Diario veneziano / giorno 3
VENEZIA. SPAZIALE: Ognuno appartiene a tutti gli altri. Il titolo, un po’ contorto, di Padiglione Italia, inaugurato nel pomeriggio, offre una possibilità di lettura per questa Biennale che chiude le inaugurazioni e apre finalmente al pubblico. Colpisce il vuoto e la ricerca di ampiezza nelle due grandi sale. “Aver liberato quegli spazi è l’unica cosa buona”, dice qualche critico maligno.
Allargamenti e contrazioni sono il filo rosso degli allestimenti, anche nel percorso principale. Sintetizzando: dove c’è l’architettura tradizionale (cioè disegni e modelli, e quasi ci si stupisce…), cambia la scala: gli oggetti più piccoli si accumulano e riempiono. Dove trovi il vuoto, è prevalentemente un fluire di suggestioni e fascinazioni: musica, colori e immagini in movimento. “Come la Biennale Arte”, dicono i soliti critici, che spesso aggiungono; “Ma fatta meno bene”.

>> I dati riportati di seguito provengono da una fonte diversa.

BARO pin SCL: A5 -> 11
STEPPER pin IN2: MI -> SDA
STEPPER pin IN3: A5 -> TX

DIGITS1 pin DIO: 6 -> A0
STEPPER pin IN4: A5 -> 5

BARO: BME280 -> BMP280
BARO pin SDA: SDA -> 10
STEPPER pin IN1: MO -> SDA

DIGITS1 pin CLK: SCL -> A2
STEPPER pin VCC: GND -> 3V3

Sullo spazio si sono esercitati in molti. Gli svizzeri, per esempio: il loro non indimenticabile programma si accompagna ad un’interessante operazione fisica: via i cancelli in ferro, giù un pezzo di muro in mattoni che separava dal vicino (Neighbours, il titolo, non a caso) Venezuela (padiglioni rispettivamente disegnati da Bruno Giacometti e Carlo Scarpa). Ora sono un tutt’uno, percorribile. “Vogliamo un nuovo modo d’interpretare l’architettura”, ripete come un mantra ai giornalisti Lesley Lokko. Al di là della solita (trita) retorica del cambiamento (è possibile, in una disciplina che richiede tempi lunghi, cambiare registro ogni 2 anni?), il messaggio è chiaro, rivoluzionario e dirompente. Per capirlo, entrare nel Padiglione dei Paesi Nordici è istruttivo: il pulitissimo e perfetto padiglione di Sverre Fehn è diventato un gran mercato della cultura Sami: pelli, legni e prodotti vari. Bello? Brutto? Giusto? Sbagliato? Importa poco, forse.

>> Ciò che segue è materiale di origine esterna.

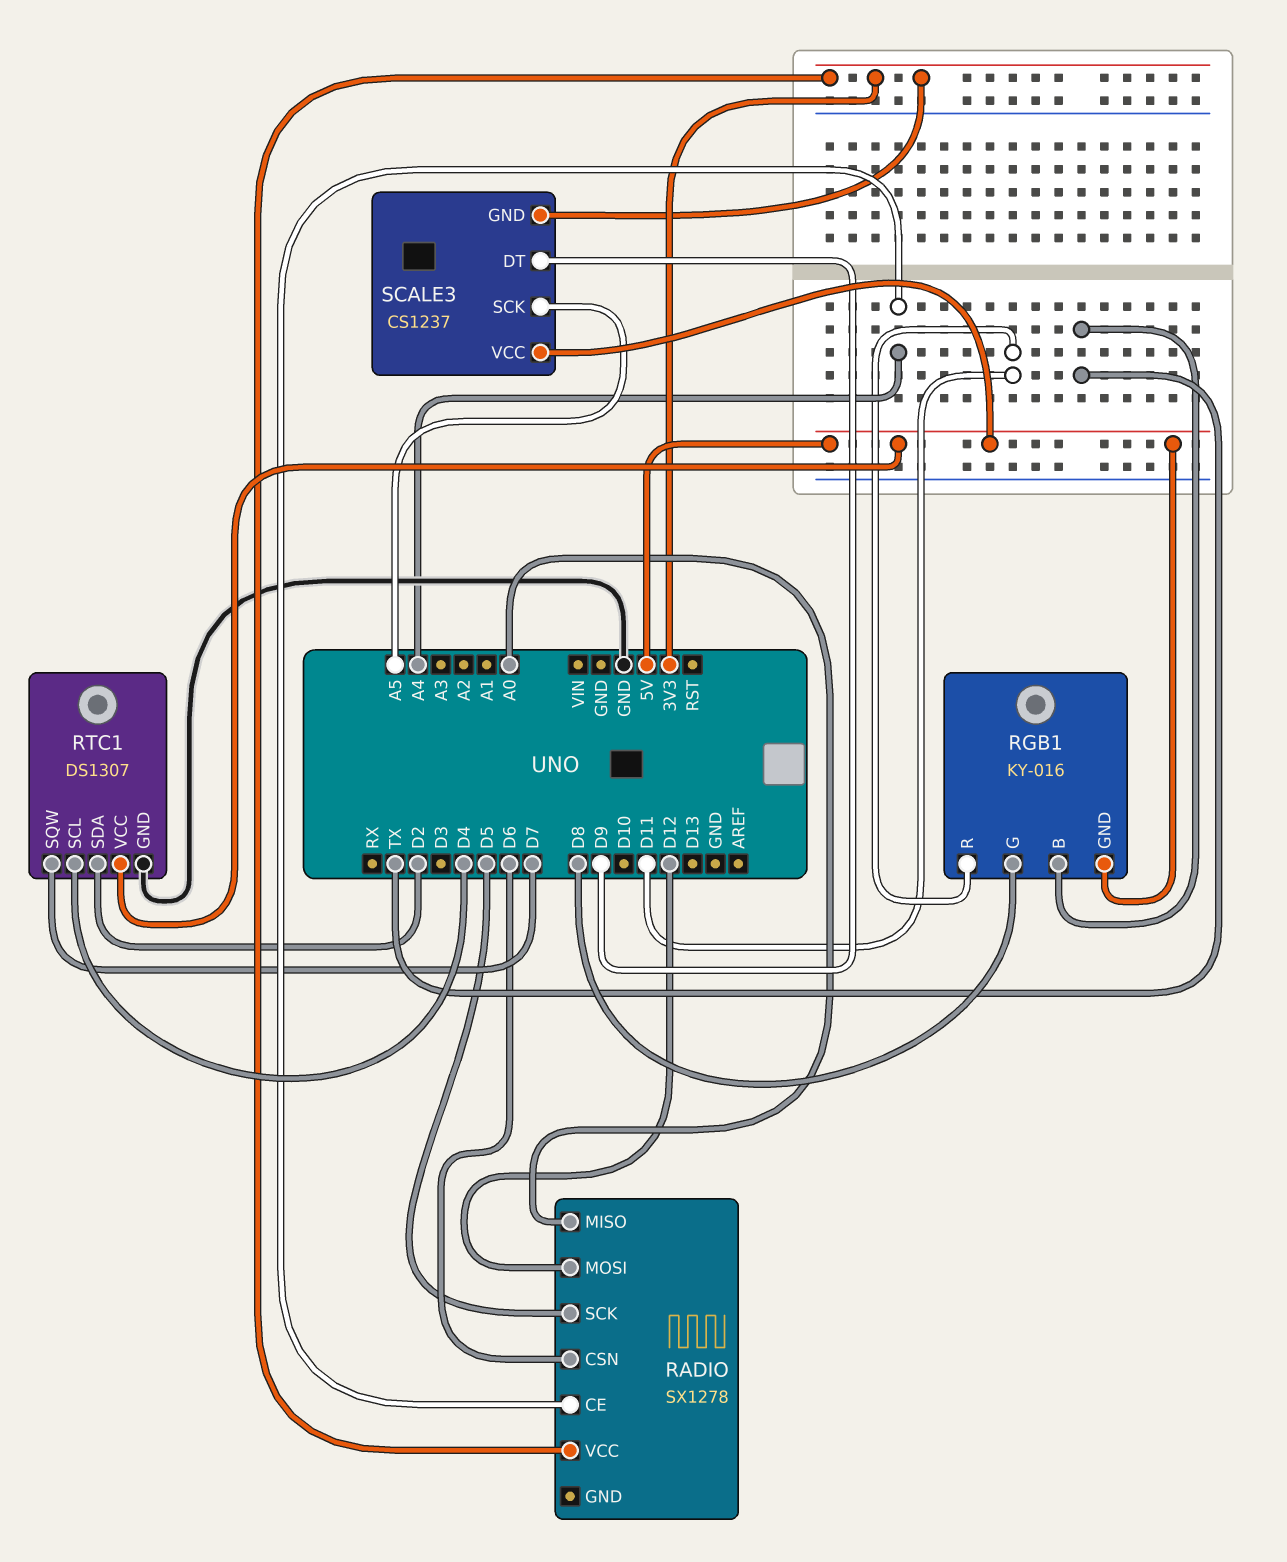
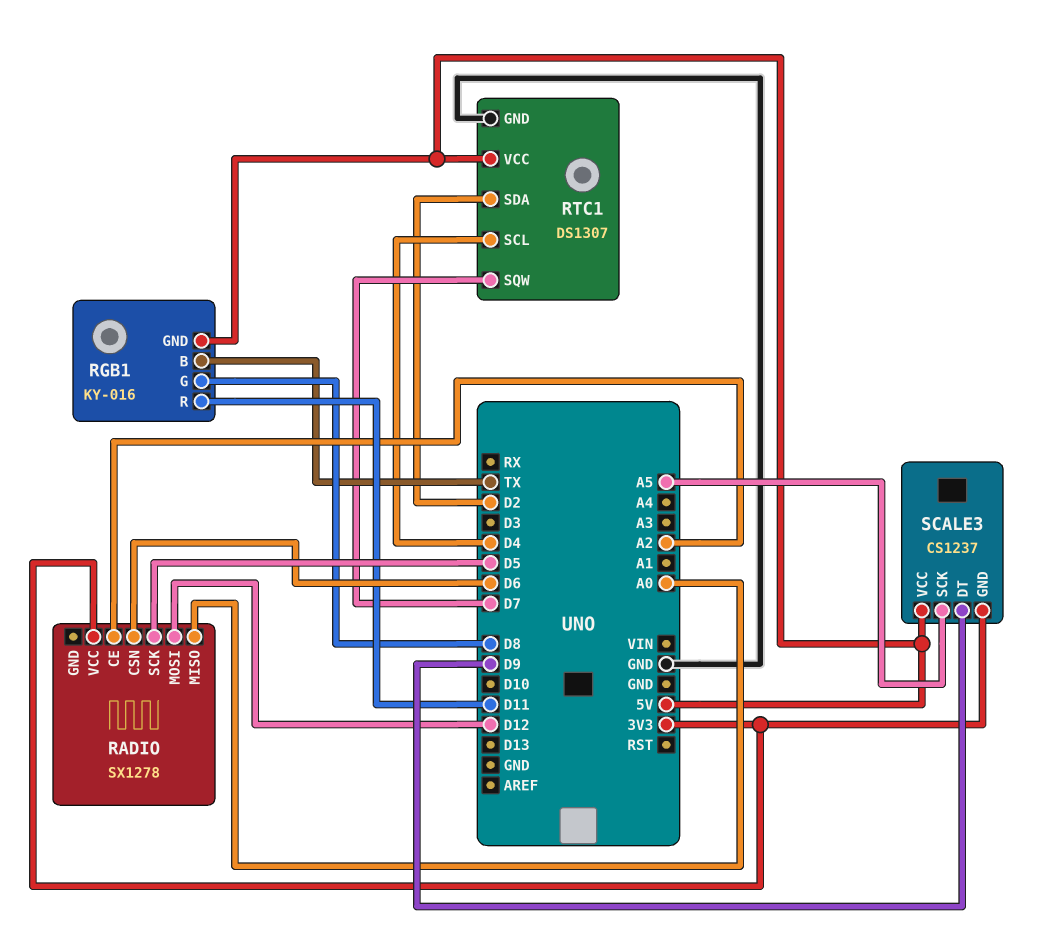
RADIO pin CE: A4 -> A2

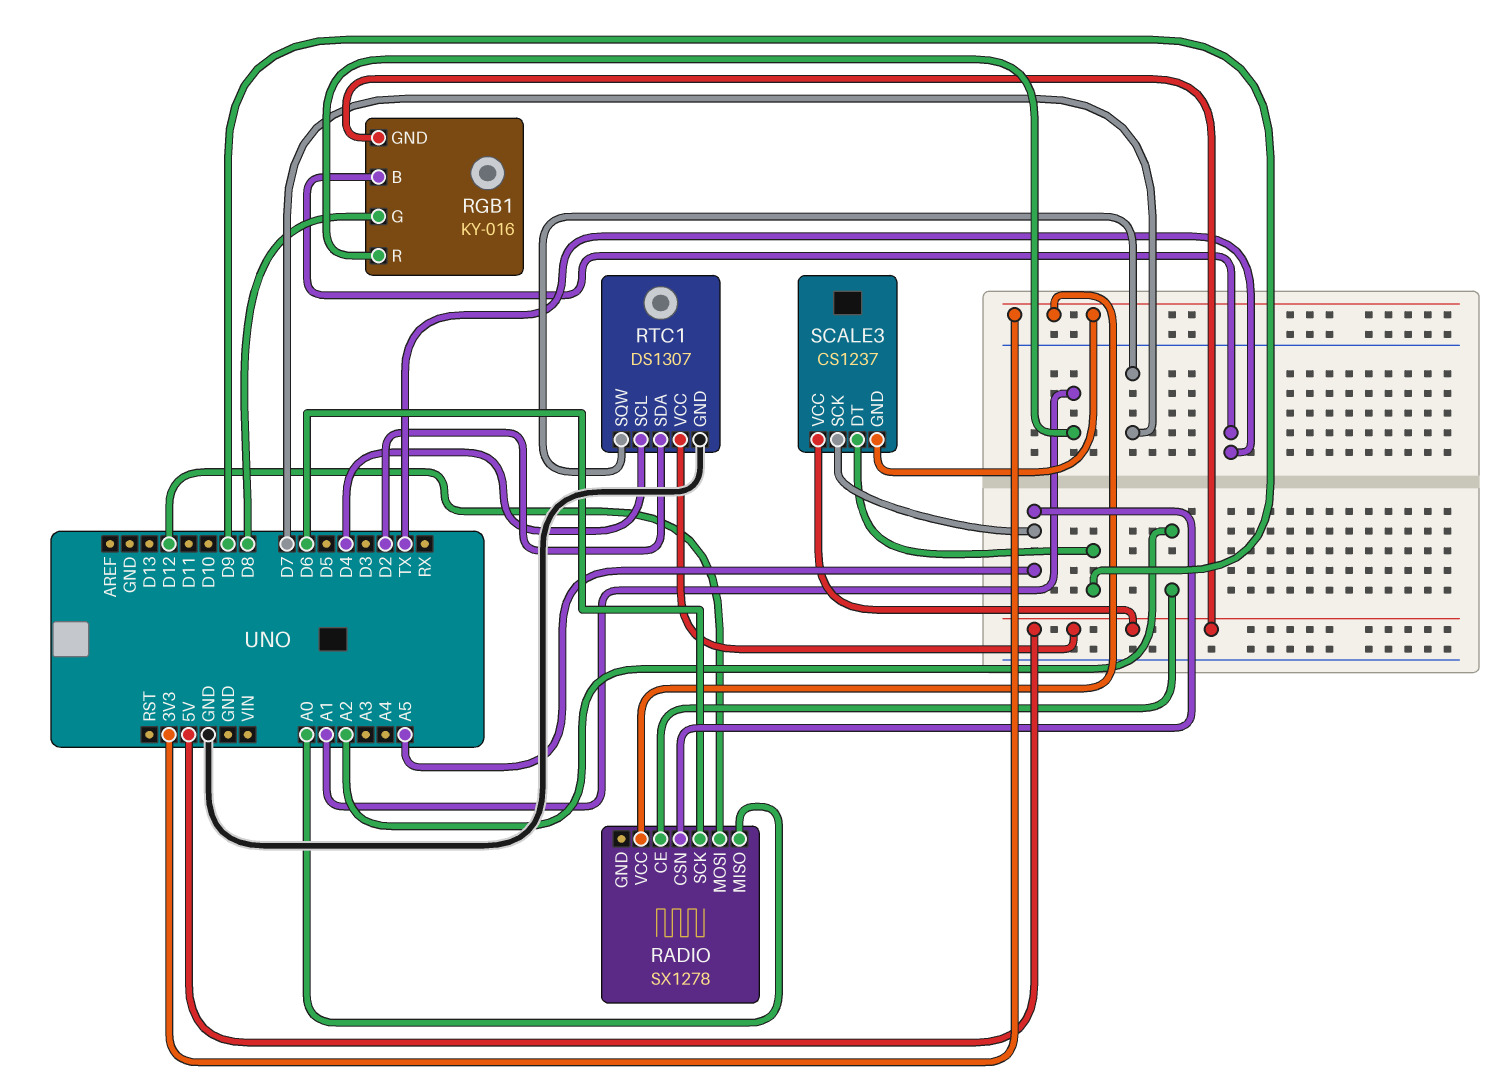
RADIO pin CSN: D6 -> A5
RADIO pin SCK: D5 -> D6
RGB1 pin R: D11 -> A1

Il riposizionamento è anche una questione di logistica: i grandi nomi dell’architettura li trovi fuori, in eventi paralleli, non qui in mostra. Intanto il bookshop Biennale si ibrida: meno monografie, più racconti. Lokko è anche autrice, 11 romanzi – tutti pubblicati da Mondadori – al suo attivo. Architetta e scrittrice? Scrittrice e architetta?
Anche qui, poco importa. La caduta dei limiti è l’operazione fondamentale di questo Laboratorio del Futuro. Che si rivolge ad un pubblico molto più ampio. L’architettura non è l’oggetto ma uno dei tanti strumenti per interpretare il mondo. E magari cambiarlo.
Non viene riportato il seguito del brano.